La pension alimentaire rétroactive est payée sous forme de montant forfaitaire. Habituellement, le montant forfaitaire au titre de la pension alimentaire pour époux n’est pas déductible pour le payeur et n’est pas imposable pour le bénéficiaire. Cela signifie que tout calcul du montant périodique de la pension alimentaire pour époux, ou toute augmentation de la pension alimentaire, doit être réduit pour obtenir un montant net.

Pour des affaires où cette déduction est traitée, voir Hume c. Tomlinson, 2015 ONSC 843; Samoilova c. Mahnic, 2014 ABCA 65 (montant forfaitaire rétroactif au titre de la pension alimentaire pour 2004-2008 calculé en utilisant le milieu de la fourchette; aucun rajustement au titre des impôts initialement, réduction subséquente de 30 p. 100; appel rejeté; le taux de réduction choisi par le juge était une moyenne des taux d’imposition respectifs des parties et était raisonnable, selon les preuves présentées); Robinson c. Robinson, 2012 BCCA 497; PattonCasse c. Casse, 2011 ONSC 6182 (motifs supplémentaires à 2011 ONSC 4424) (un équilibre entre les positions fiscales des parties est nécessaire). Voir aussi l’exposé sur la réduction des montants forfaitaires obtenus lors de la restructuration des montants futurs de pension alimentaire, ci-dessus, à la section « Restructuration ».

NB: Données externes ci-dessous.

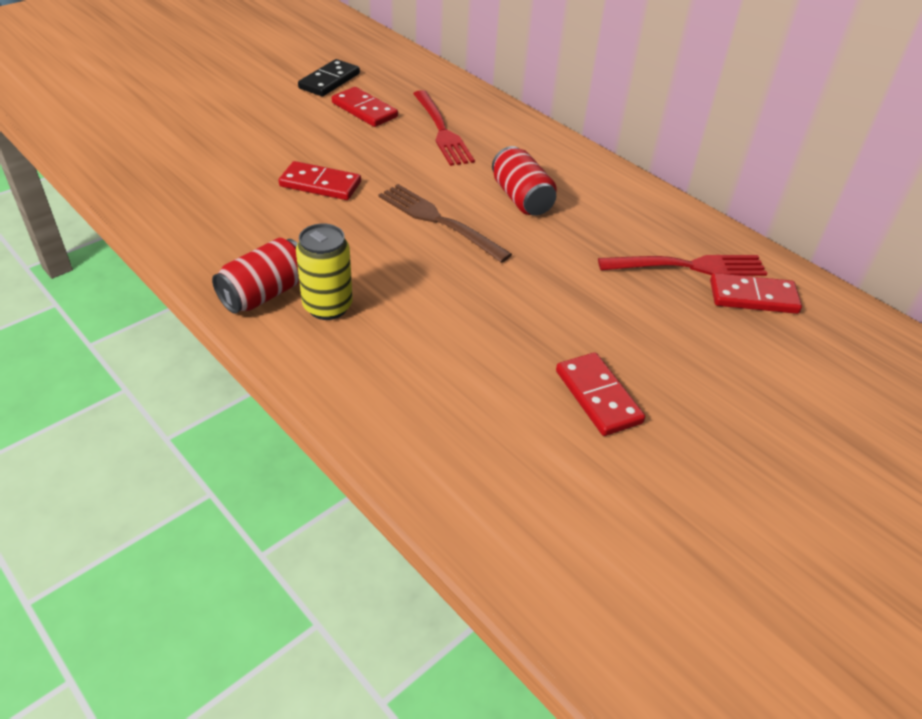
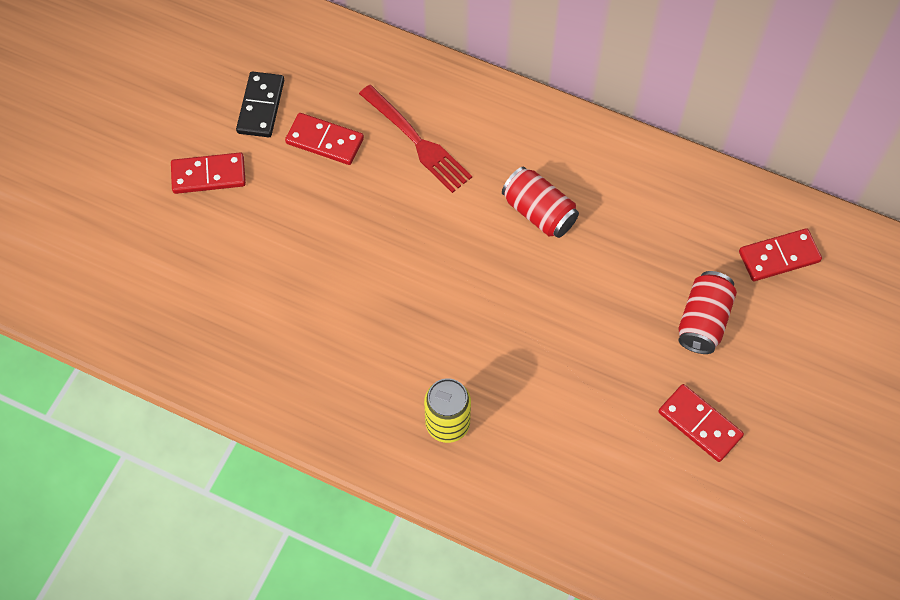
camera: 20 degrees left, 20 degrees up
(265, 293) = (388, 433): red can -> red can (703, 321)
(320, 184) = (349, 274): red domino -> red domino (208, 175)
(439, 221) = (482, 276): brown fork -> none
(688, 266) = (715, 241): red fork -> none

Il existe maintenant une autre méthode pour régler les questions fiscales liées à la pension alimentaire pour époux. En 2013, dans James c. Canada, 2013 CCI 164, la Cour canadienne de l’impôt a statué que l’époux pouvait déduirele paiement d’un montant forfaitaire rétroactif important ajouté à la pension alimentaire régulière qui avait été ordonné par la Cour d’appel de la Colombie-Britannique. L’Agence du revenu du Canada a maintenant accepté la politique qui sous-tend cette décision dans son Folio de l’impôt sur le revenu S1-F3-C3, qui a été mis à jour le 5 mars 2015 (ces folios remplacent les anciens Bulletins d’interprétation, soit IT-530R dans ce cas-ci). Le débiteur peut déduire le montant forfaitaire lorsque l’une ou l’autre des situations suivantes peut être établie :

  • le montant forfaitaire représente les montants périodiques payables qui étaient dus après la date de l’ordonnance ou l’entente écrite et qui étaient en retard;
  • le montant forfaitaire est versé conformément à une ordonnance qui établit clairement une obligation de payer une pension alimentaire périodique rétroactive pour une période déterminée précédant la date de l’ordonnance.

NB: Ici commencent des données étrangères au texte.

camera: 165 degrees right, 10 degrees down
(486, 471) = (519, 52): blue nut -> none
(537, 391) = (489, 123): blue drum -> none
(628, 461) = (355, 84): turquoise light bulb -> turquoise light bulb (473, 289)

Dans ces cas, le bénéficiaire qui doit payer des impôts peut remplir le formulaire T1198 (État d’un paiement forfaitaire rétroactif admissible), et l’ARC rajustera les impôts du bénéficiaire pour les années précédentes qui s’appliquent, afin de réduire les répercussions du montant unique. Lors d’un règlement ou du prononcé d’une ordonnance, il sera nécessaire de faire une estimation des répercussions fiscales pour les deux parties, si cette option est choisie. Pour une décision qui fait référence à cette méthode, voir Frank c. Linn, 2014 SKCA 87.